Love’s only remaining claim is Count 1 against Dr. Myers which alleges an Eighth
Amendment deliberate indifference claim for failing to adequately treat Love’s Crohn’s
disease. At the summary judgment stage, the Court found that there were issues of
material fact which precluded summary judgment (Doc. 147, pp. 10-11). Specifically,
there were disputes of fact as to whether Love was compliant with his treatment but still
had symptoms. The Court found that if a jury believed Love’s testimony, then Dr. Myers’s
decision to cancel Love’s appointment with a specialist could amount to deliberate
indifference (Id. at p. 11).

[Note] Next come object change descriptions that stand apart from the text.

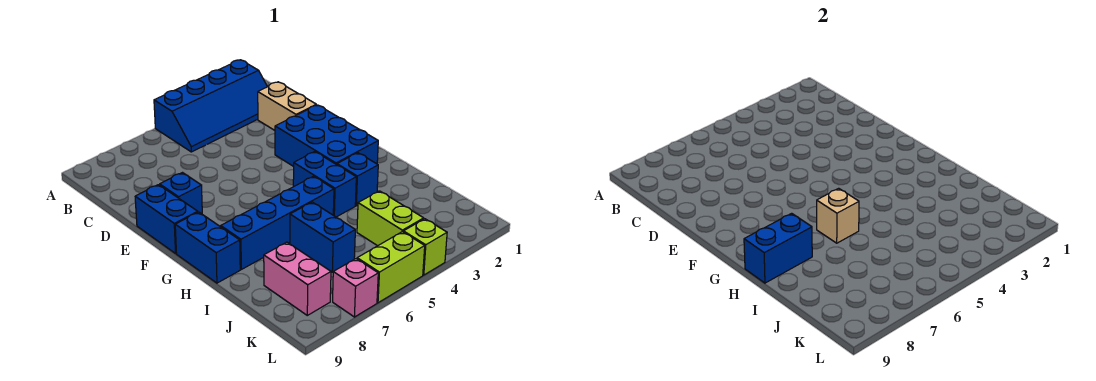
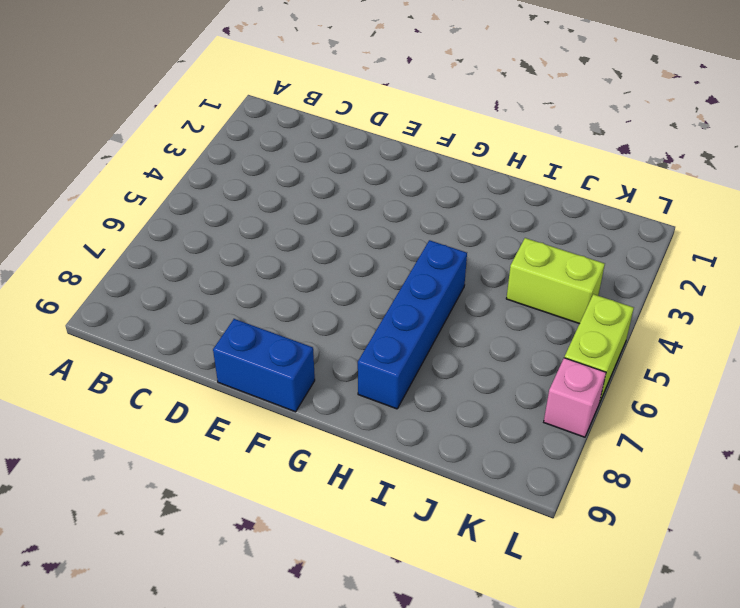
none -> blue slope A2:B5 level 1 top A
none -> tan brick C2:D2 level 1
none -> blue brick E2:G3 level 1

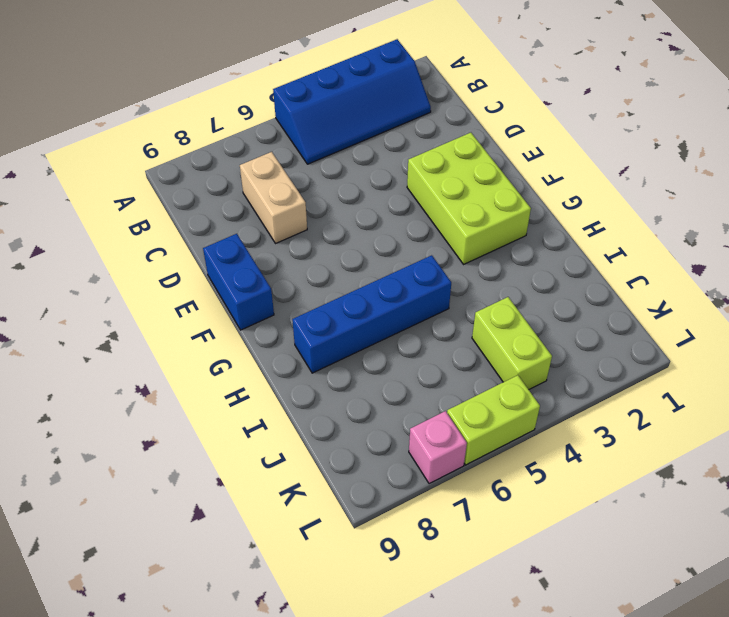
tan brick C7:D7 level 1 -> tan brick C2:D2 level 1
lime brick E2:G3 level 1 -> blue brick E2:G3 level 1
none -> blue brick E8 level 1
none -> blue brick G4:H4 level 1
none -> blue brick G9:H9 level 1

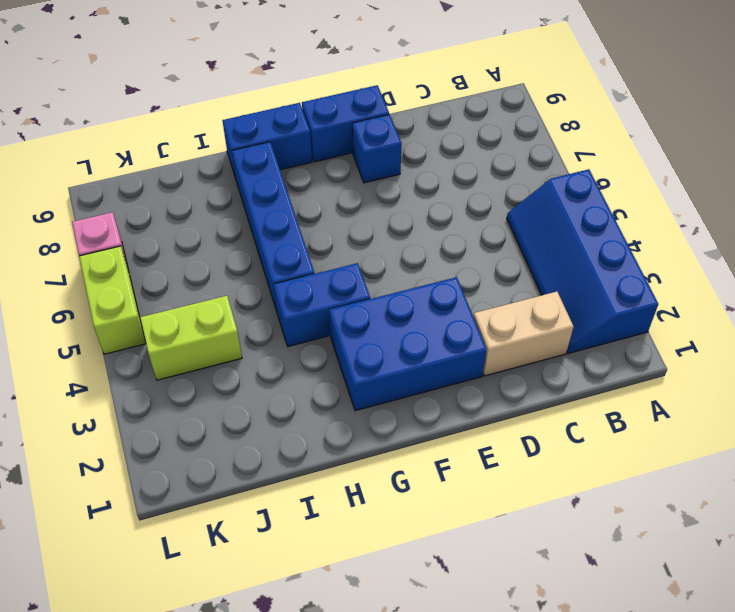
none -> blue brick H3 level 1
none -> blue brick I6:J6 level 1
none -> pink brick J8:K8 level 1

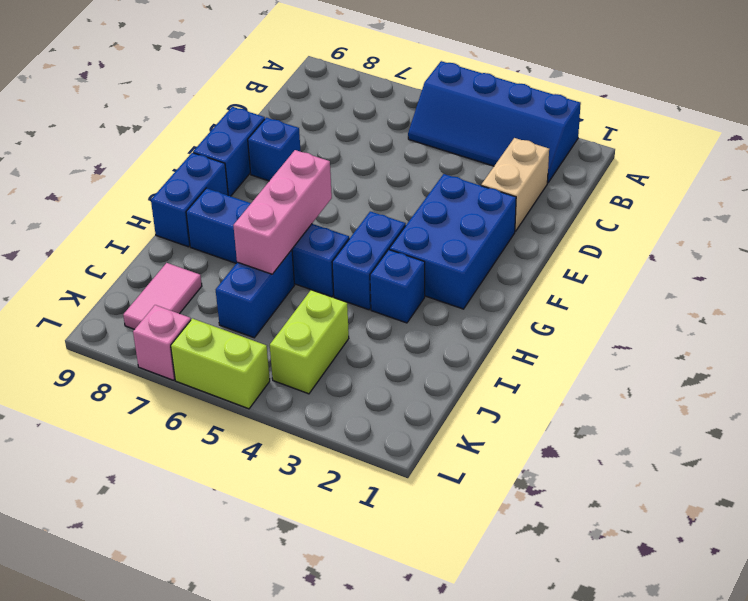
pink brick G6:I6 level 2 -> tan brick H6 level 2
pink tile J8:K8 level 1 -> pink brick J8:K8 level 1
none -> lime brick L4 level 1
none -> blue brick H8:H9 level 2

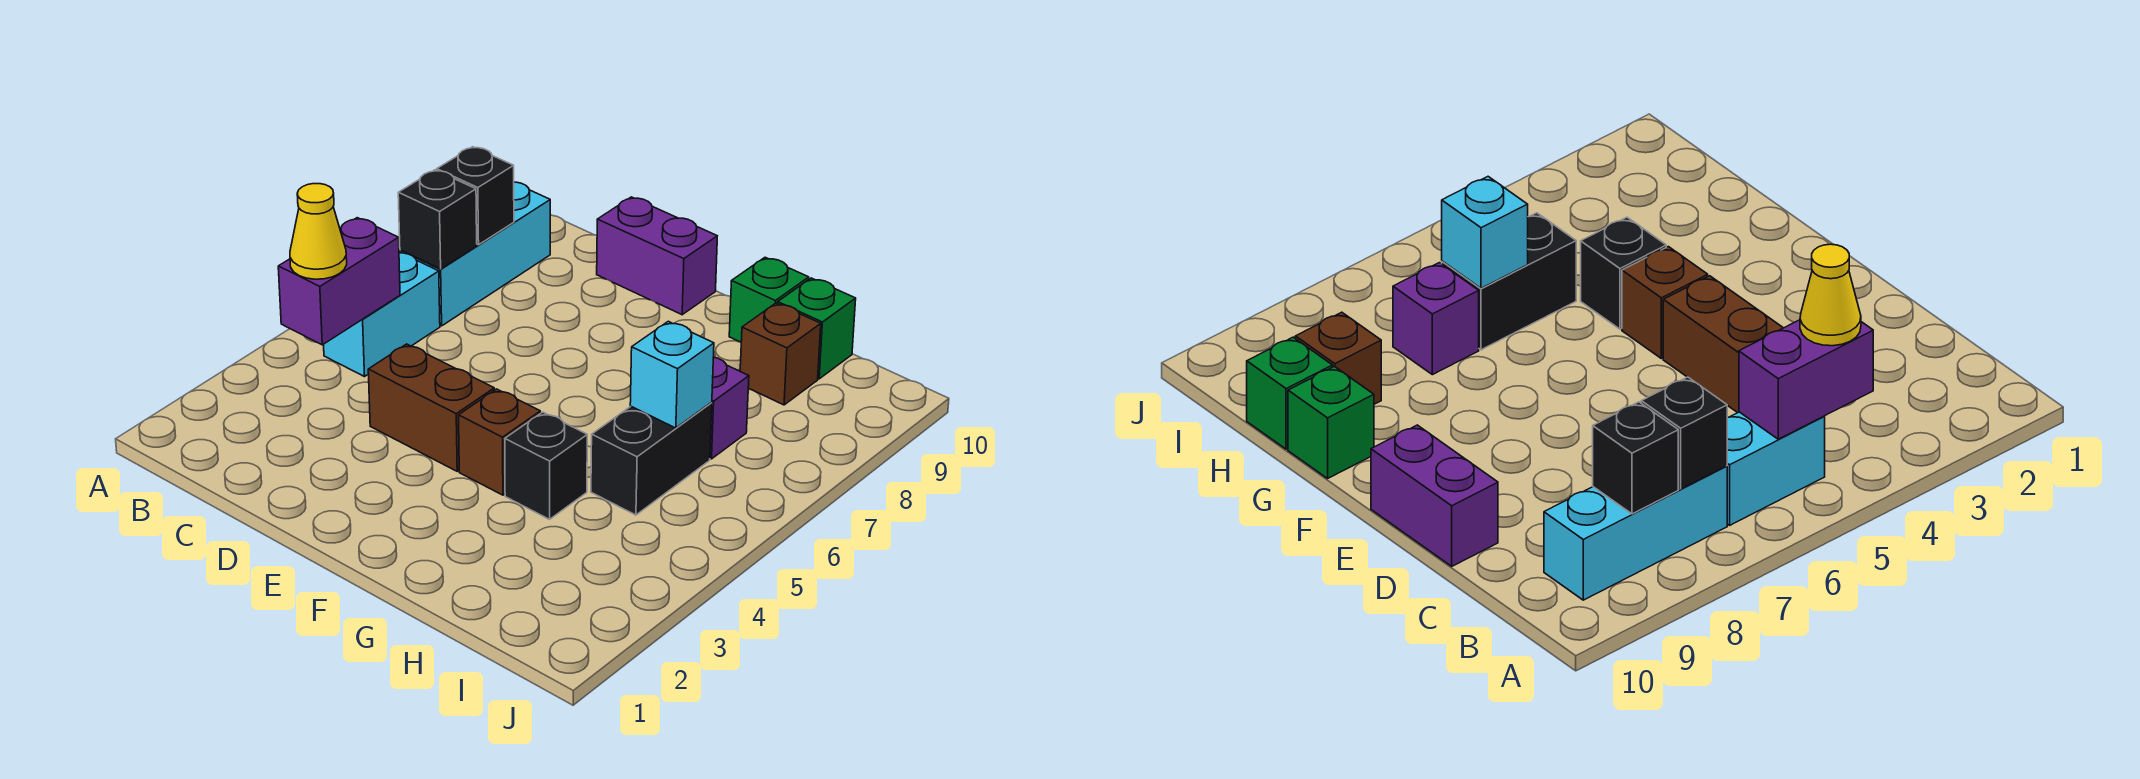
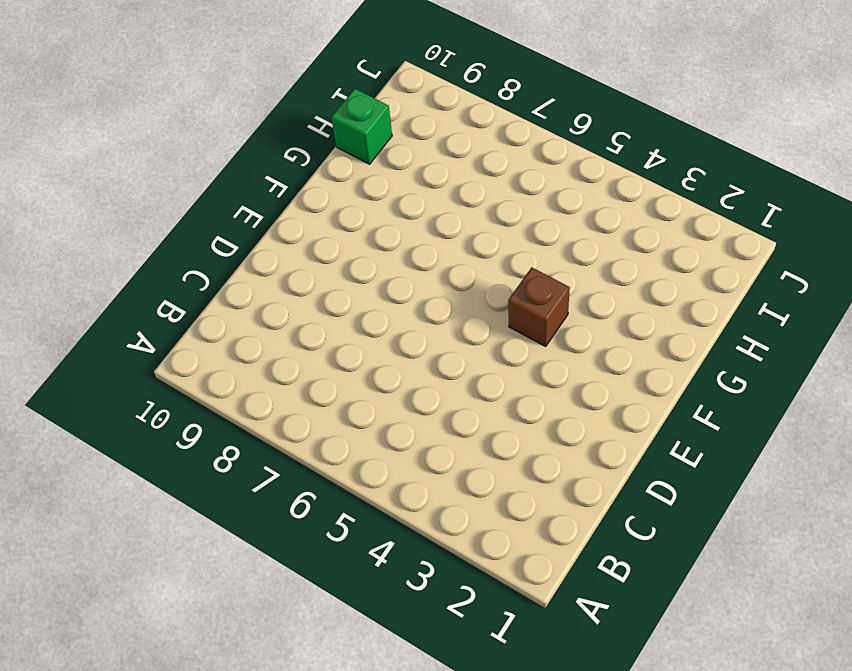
none -> cyan brick B5:B6 level 1
none -> cyan brick B7:B9 level 1
none -> brown brick D4:E4 level 1

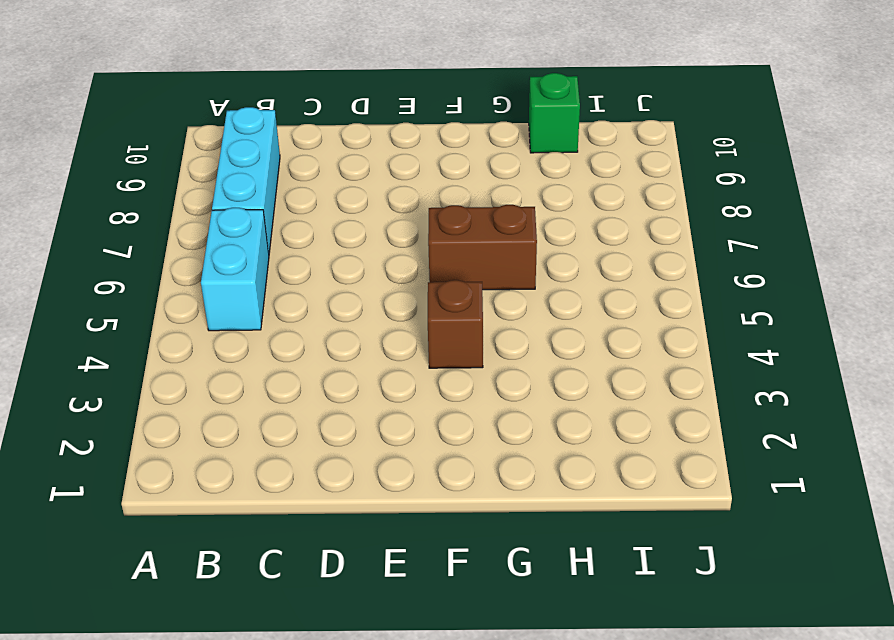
brown brick F6:G6 level 1 -> brown brick D4:E4 level 1
none -> purple brick D10:E10 level 1
none -> black brick G4 level 1
none -> green brick G10 level 1

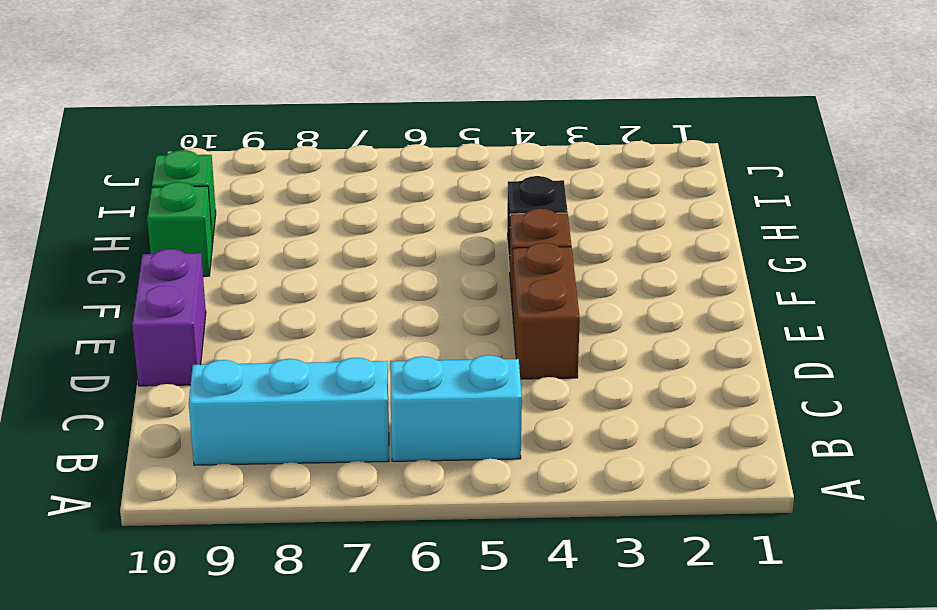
none -> black brick H5:H6 level 1
none -> purple brick H7 level 1
none -> brown brick H9 level 1

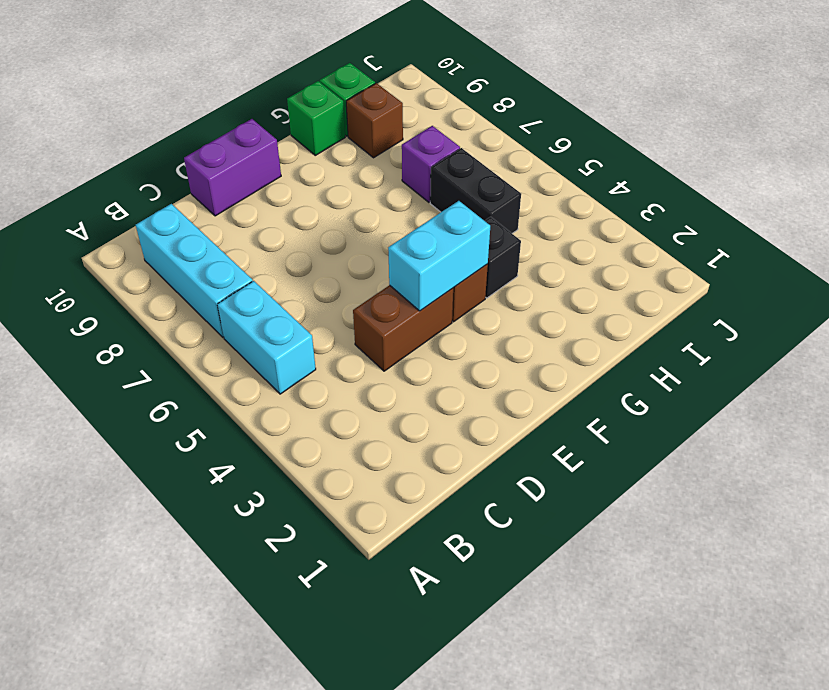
cyan brick E4:F4 level 2 -> none
none -> purple brick B4:B5 level 2
none -> black brick B7 level 2
none -> black brick B8 level 2

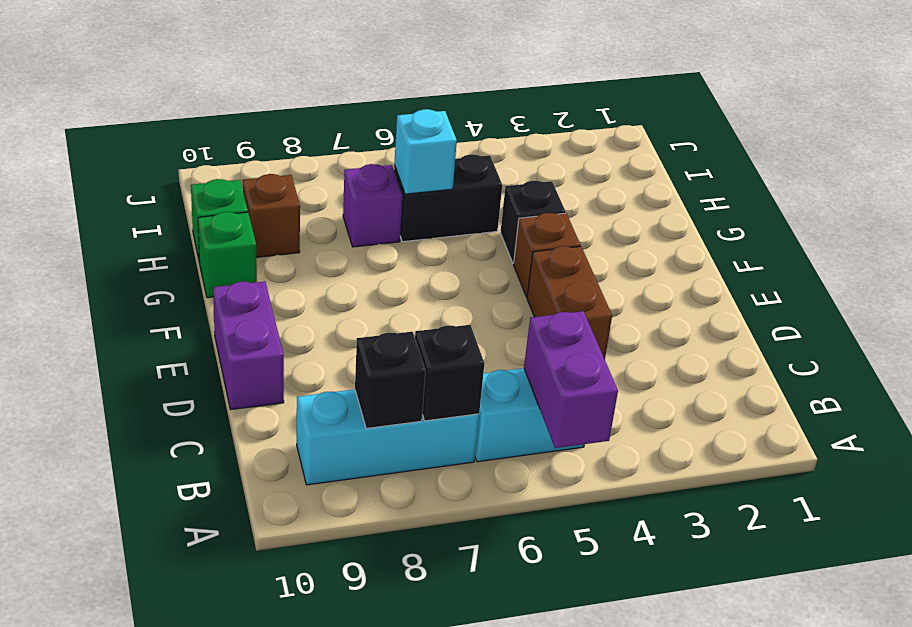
purple brick A5:B5 level 2 -> purple brick B4:B5 level 2
none -> yellow cone B4 level 3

Further, there was evidence in the record that although a normal
course of mesalamine enemas last several weeks, Dr. Myers continued on the enema
course for six months and delayed prescribing Love Imuran. This was despite a
recommendation by Dr. Bozdech, a specialist Love saw in July 2017, to prescribe a
different medication if mesalamine enemas did not put Love’s condition into remission
(Id. at p. 11). The Court found that such evidence could lead a jury to find Dr. Myers acted
with deliberate indifference. Thus, the Court found that Dr. Myers was not entitled to
Dr. Myers filed a motion to reconsider, arguing that the Court was incorrect in
finding that there were issues of fact from which a jury could find deliberate indifference.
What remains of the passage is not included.